Una preocupación notable.
La guerra en Ucrania se está convirtiendo en una auténtica pesadilla para Putin, que busca desesperadamente pretextos para poder aumentar la escalada de los ataques con armamento cada vez más sofisticado. La convocatoria urgente de referendos de anexión de toda la franja rusófona de Ucrania, sin ningún tipo de validación internacional, es otra huida hacia adelante del Kremlin para añadir justificaciones ante el previsible despliegue bélico que se avecina. La incógnita estriba en determinar hasta dónde es capaz de llegar Putin y qué respuesta interna hay a esta deriva militarista.
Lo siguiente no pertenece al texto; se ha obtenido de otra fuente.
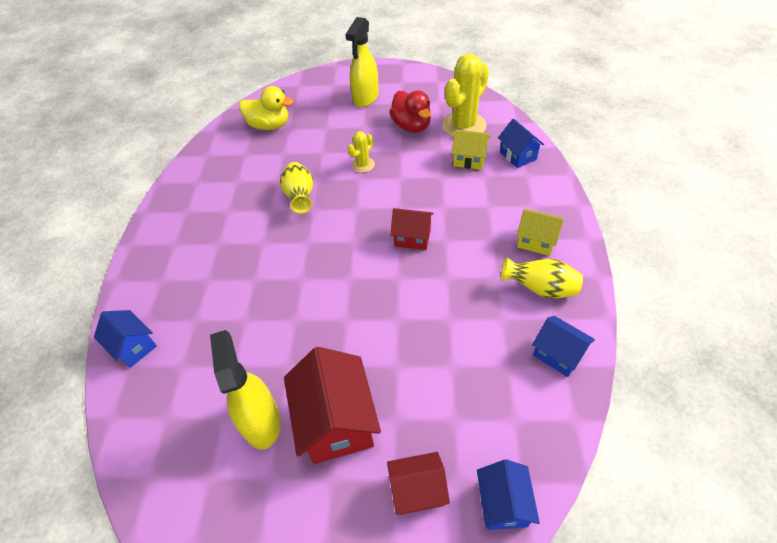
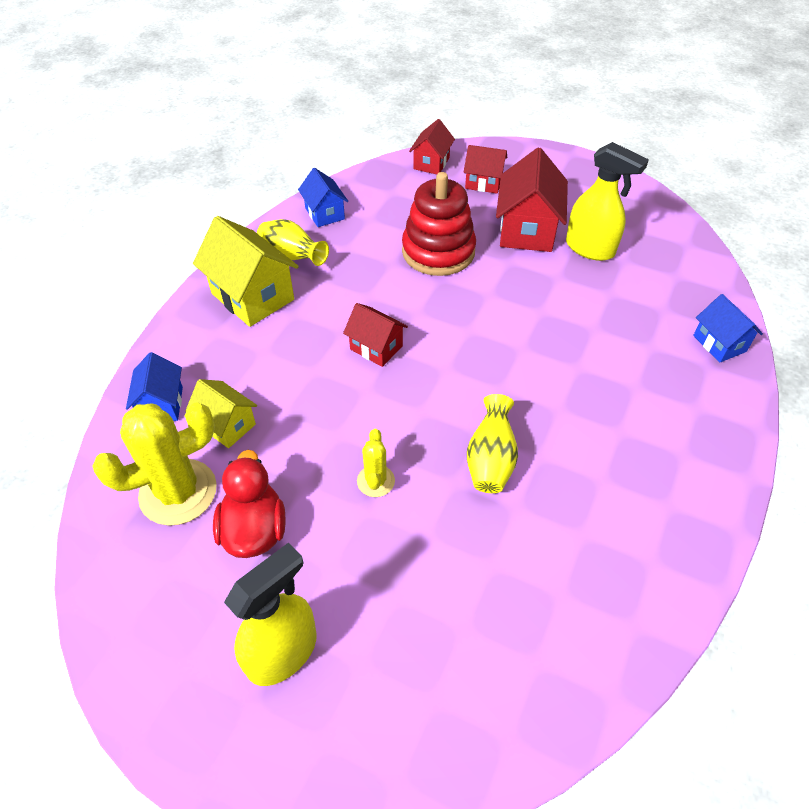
camera: 160 degrees left, 0 degrees up
(261, 421) = (590, 249): yellow spray bottle -> yellow spray bottle turned 60 degrees counterclockwise
(269, 125) = (499, 658): yellow duck -> none
(363, 165) = (375, 481): yellow cactus -> yellow cactus turned 60 degrees counterclockwise
(415, 351) = (438, 251): none -> red stacking toy
(503, 503) = (431, 163): blue house -> red house
(536, 241) = (253, 296): yellow house -> yellow house, size x1.70

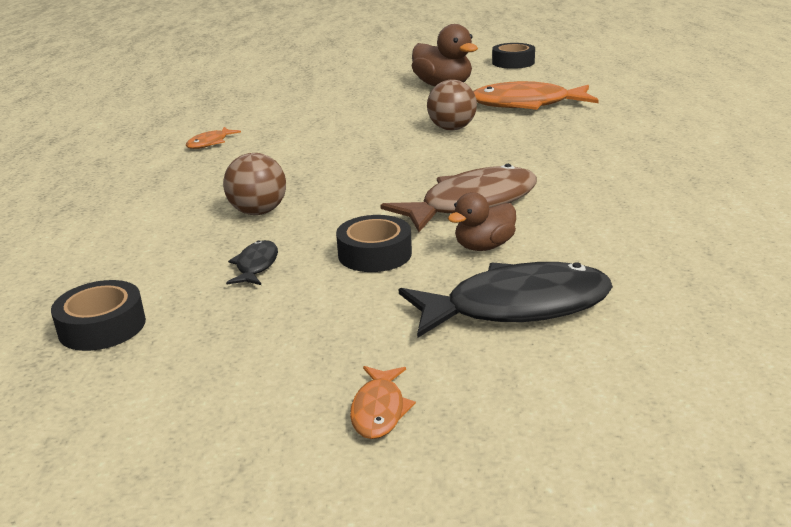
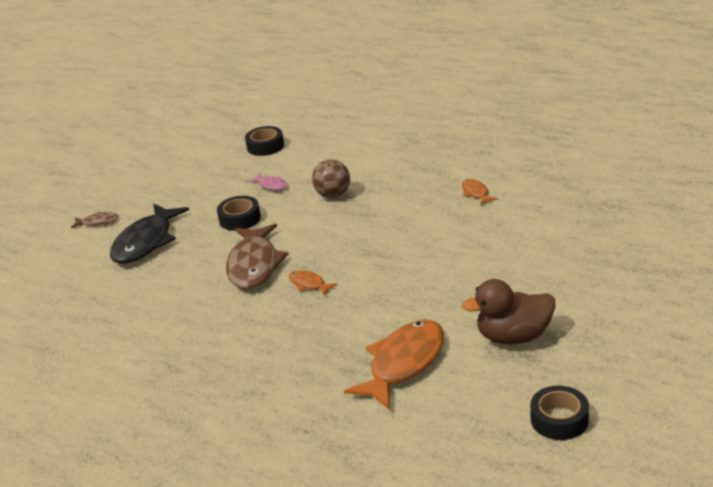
camera: 125 degrees right, 5 degrees up
(256, 265) = (271, 185): black fish -> pink fish
(379, 410) = (134, 194): orange fish -> orange fish (309, 284)
(452, 129) = (388, 301): brown ball -> none
(484, 246) = (204, 252): brown duck -> none
(519, 400) = (98, 222): none -> brown fish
La represión de las incipientes protestas son un anticipo de un recrudecimiento de la represión de las protestas de los opositores.

Revisar estrategias.
Sin caer en alarmismos injustificados, resulta obvio que los países occidentales –también la UE– deben buscar fórmulas diferentes a las actuales para debilitar el régimen de Putin. El aislamiento económico está siendo insuficiente para hacer recapacitar a Rusia, mientras que la internacionalización del conflicto –con la participación directa de la OTAN– abre un escenario de conflicto mundial indeseable desde cualquier punto de vista.